Are you the type of person to watch a tutorial video, or do you like to poke around the dashboards yourself? Are you looking to accomplish a specific task, or trying to get an overview of the benefits? We’re obsessed with running experiments to answer these types of questions, so that we can surprise and delight customers with personalized experiences.

Intuit: What research or insights have you gathered from customers about Intuit products’ interface?

One example is, we found a huge user drop-off point during onboarding in QuickBooks on the pricing and product lineup pages. This makes sense; some folks just starting out don’t know everything they need to run a business, so everything looks foreign, and we’re asking you to make a choice right here and now. A lot of people leave the onboarding journey at that point.

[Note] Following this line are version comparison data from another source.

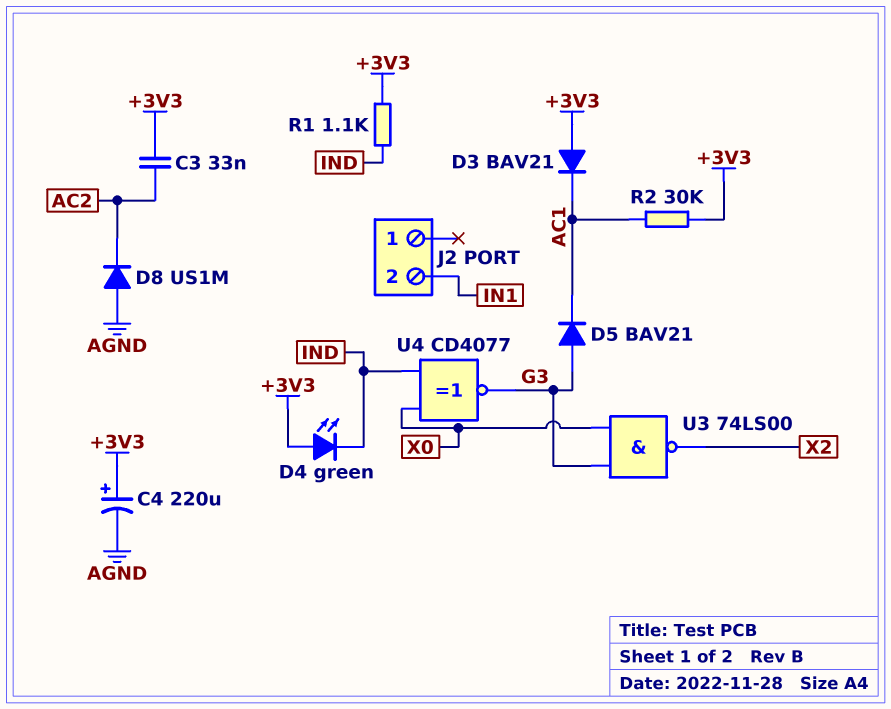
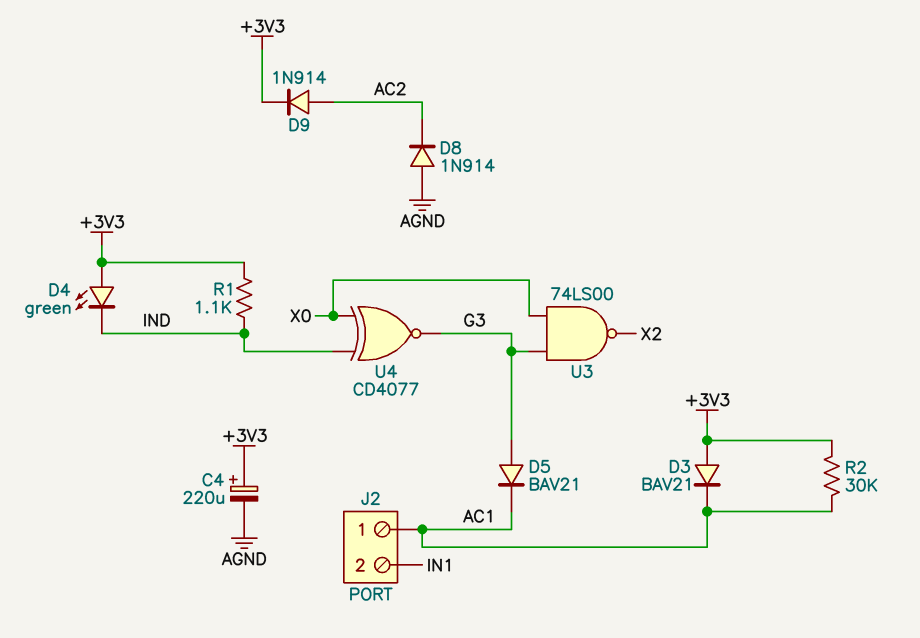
C3: 33nF (+3V3, AC2) -> none
D8: diode US1M (A AGND, K AC2) -> diode 1N914 (A AGND, K AC2)
D9: none -> diode 1N914 (A AC2, K +3V3)
J2 pin 1: none -> AC1

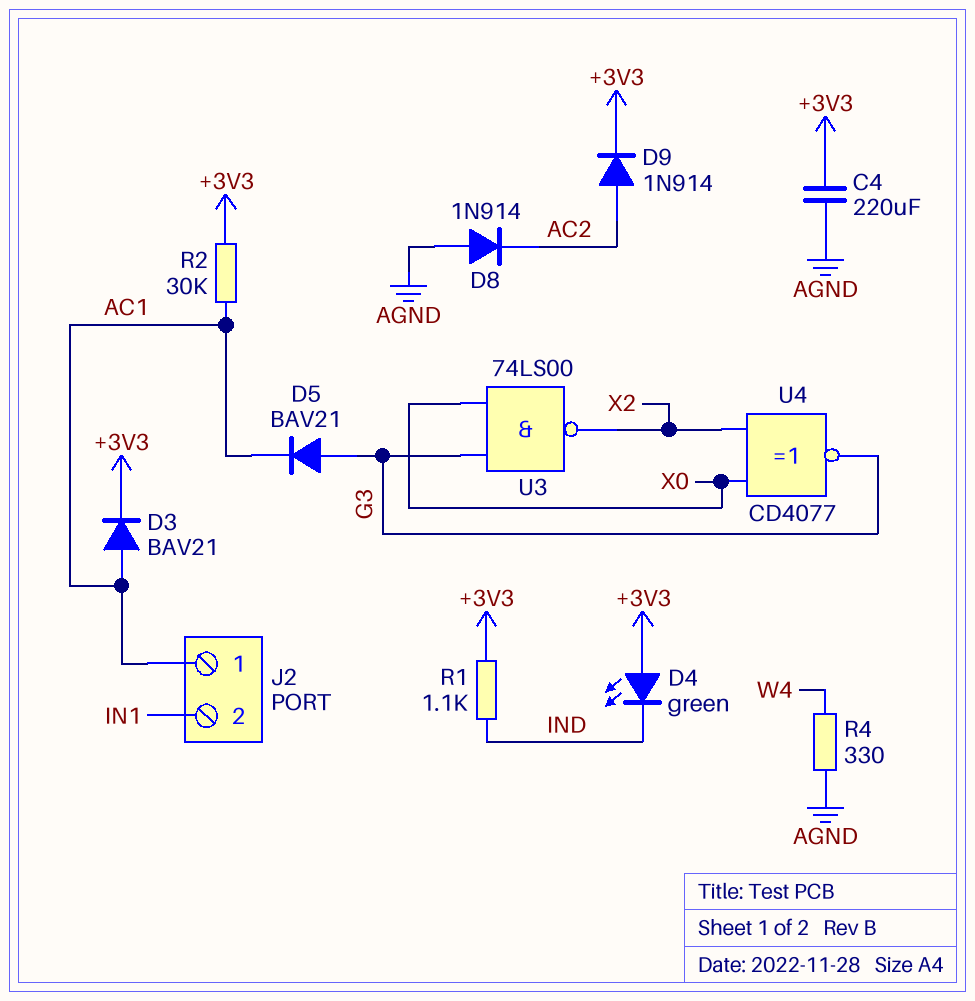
C4: 220uF (plus +3V3, minus AGND) -> 220uF (+3V3, AGND)
D3: diode BAV21 (A +3V3, K AC1) -> diode BAV21 (A AC1, K +3V3)
R4: none -> 330 (AGND, W4)
U4: XNOR CD4077 (in IND, in X0, out G3) -> XNOR CD4077 (in X0, in X2, out G3)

In user testing, however, we found that once we narrowed the options by audience segment, users actually wanted more choices. This was a bit of a surprise, given that our leading hypothesis was the overwhelming amount of choice. Despite customer feedback, though, the team is going to test this hypothesis to see if behavior matches what people say, and learn if unfolding more choices over time actually improve the user’s experience.

Intuit: What about Intuit’s suite of products stands out to small businesses and self-employed professionals?

Kylie: Trust. Intuit’s been around for so long, and our products are known institutions in our industry. We’re lucky that we get to start from an inherent place of trust. And it’s my team’s job, as the heart and soul of our first impression, to ensure that we build on top of that trust by delighting them with magical moments throughout the product experiences.

In terms of how we plan our design choices for small businesses and self-employed folks, we’ve definitely shifted toward a more consumer-oriented design from our initial enterprise focus (specifically for QuickBooks). For example, we think about the absolute minimum number of things needed on-screen to convey a message. We aim to make messaging obvious and simple for those who might not know anything about accounting. The reality is, everyone is a consumer, no matter how large their business is.

Intuit: What’s next for you and your team?

Kylie: The next big frontier for us is personalization with machine learning. We’ve started to build it into some experiences, where we recommend new products and apps based on our users’ behavior and choices. We’re looking to expand this to educational content as well, to really foster our small business community. And ultimately, we hope the entire product experience will be better tailored to fit each user’s unique needs.